Lha-Tri Khenpo Geshe Nyima Dakpa Rinpoche is the Abbot and lineage holder of the Lha-tri monastery in the Derge area of the Kham region of Eastern Tibet. His father was a lama of the Te-Wa monastery in Tibet and the third reincarnation of Tsultrim Phuntsok, a great Bön practitioner of Eastern Tibet.

Born in Tibet in 1959, he grew up in Nepal at Dorpatan, the first Bönpo refugee community. At age six, he started his religious studies under the guidance of his father and from Tsultrim Nyima Rinpoche, the Abbot and founder of Dorpatan Monastery. .

At age thirteen he moved with his family to Kathmandu where his father, re-established the Bön community Te Bön Kyi Dug, as he was a lama of the original Tewa Monastery in Northern Tibet. His main purpose was to keep the Bönpo community alive and to grant young people a firm connection to their Bön culture.

In 1974, his father took him to Menri Monastery in Dolanji, India, where he studied until he became homesick and returned to Kathmandu.

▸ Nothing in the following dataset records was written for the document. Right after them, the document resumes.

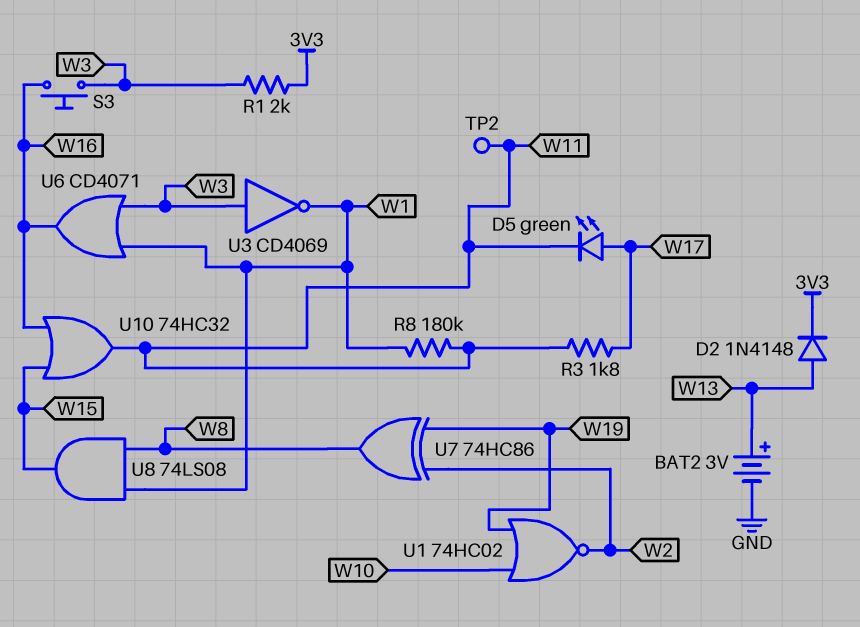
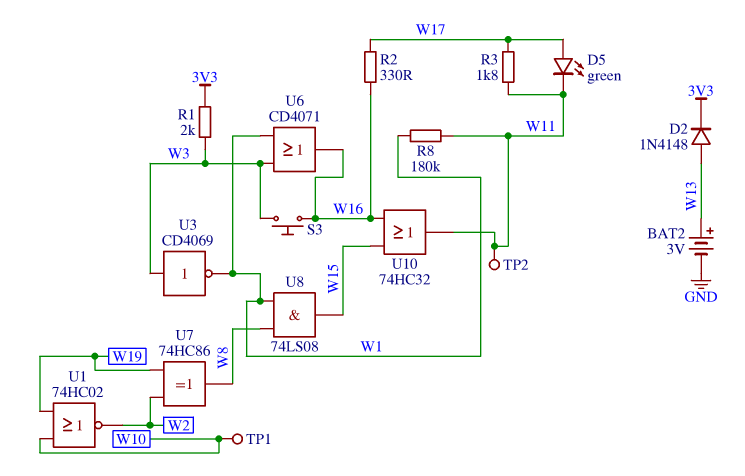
R2: none -> 330 (W16, W17)
TP1: none -> test point (W10)

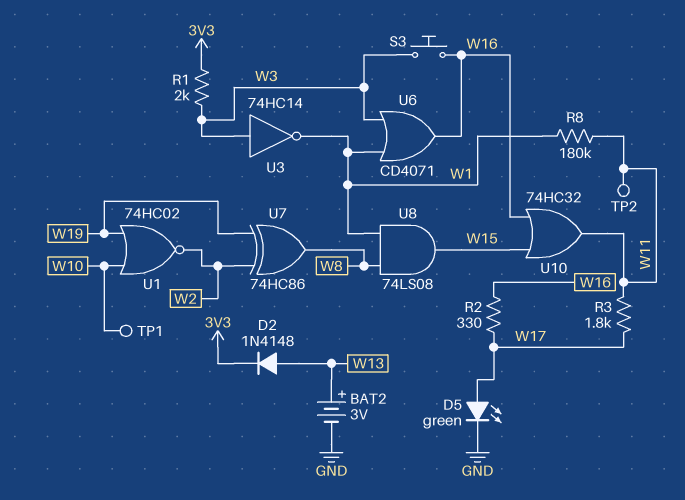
D5: LED green (A W17, K W11) -> LED green (A W17, K GND)
U3: NOT CD4069 (in W3, out W1) -> NOT 74HC14 (in W3, out W1)

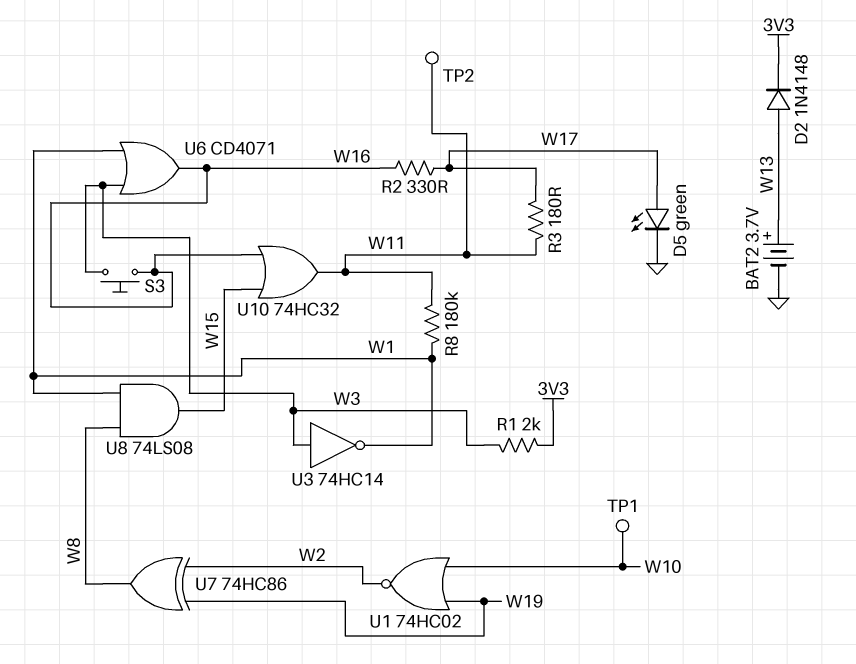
BAT2: 3V (plus W13, minus GND) -> 3.7V (plus W13, minus GND)
R3: 1.8k (W11, W17) -> 180 (W11, W17)

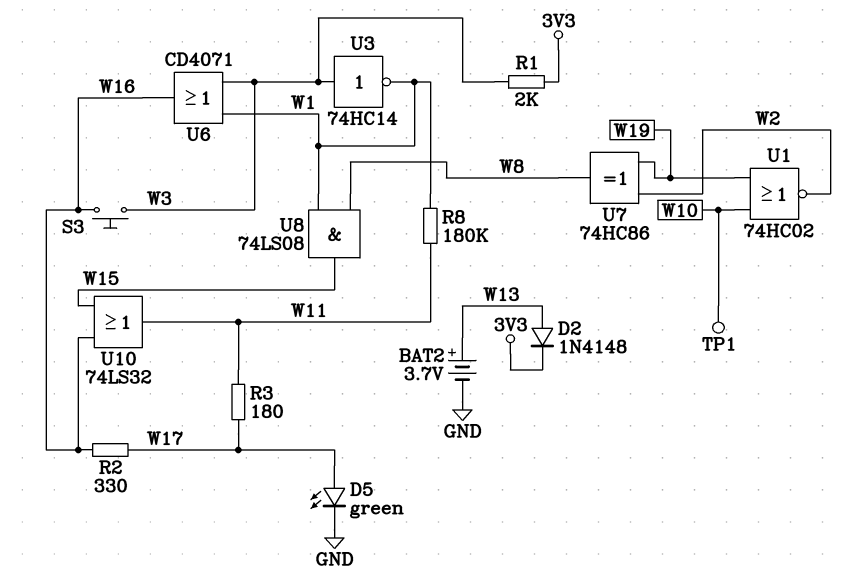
TP2: test point (W11) -> none
U10: OR 74HC32 (in W15, in W16, out W11) -> OR 74LS32 (in W15, in W16, out W11)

In 1977 at the suggestion of Menri Lopön, Sangye Tenzin Rinpoche, he returned to Menri and became a monk. A year later, Nyima Dakpa was among the first students to enter the newly founded Bön Dialectic School in the Menri Monastery of Dolanji, India, where all the traditional Bön disciplines are taught. After his graduation with a Geshe degree in 1987, he travelled to Tibet and visited many monasteries including the original Menri Monastery as well as the Lha-Tri Monastery where he was enthroned as Abbot.

Geshe Dakpa is the founder and Director of the Bön Children’s Home in Dolanji, where he is in charge of providing for the physical and educational needs of Bön orphan children. He is the founder of the Yeru Bön Center in Los Angeles; the Shen Ten Ling Bön Centre in Vienna; the Shen Chen Ling in Minsk (Belarus); and the Bön Shen Ling in Moscow, and travels regularly to these centers to give teachings. His organization Aid to Bön Children raises funds to assist with the needs of the Bön Children’s Home. Geshe Dakpa is tireless in his compassion for others, his care for the needs both of Bön orphan children and of Western lay spiritual seekers, and his devotion to spreading the teachings of Bön for the benefit of all sentient beings.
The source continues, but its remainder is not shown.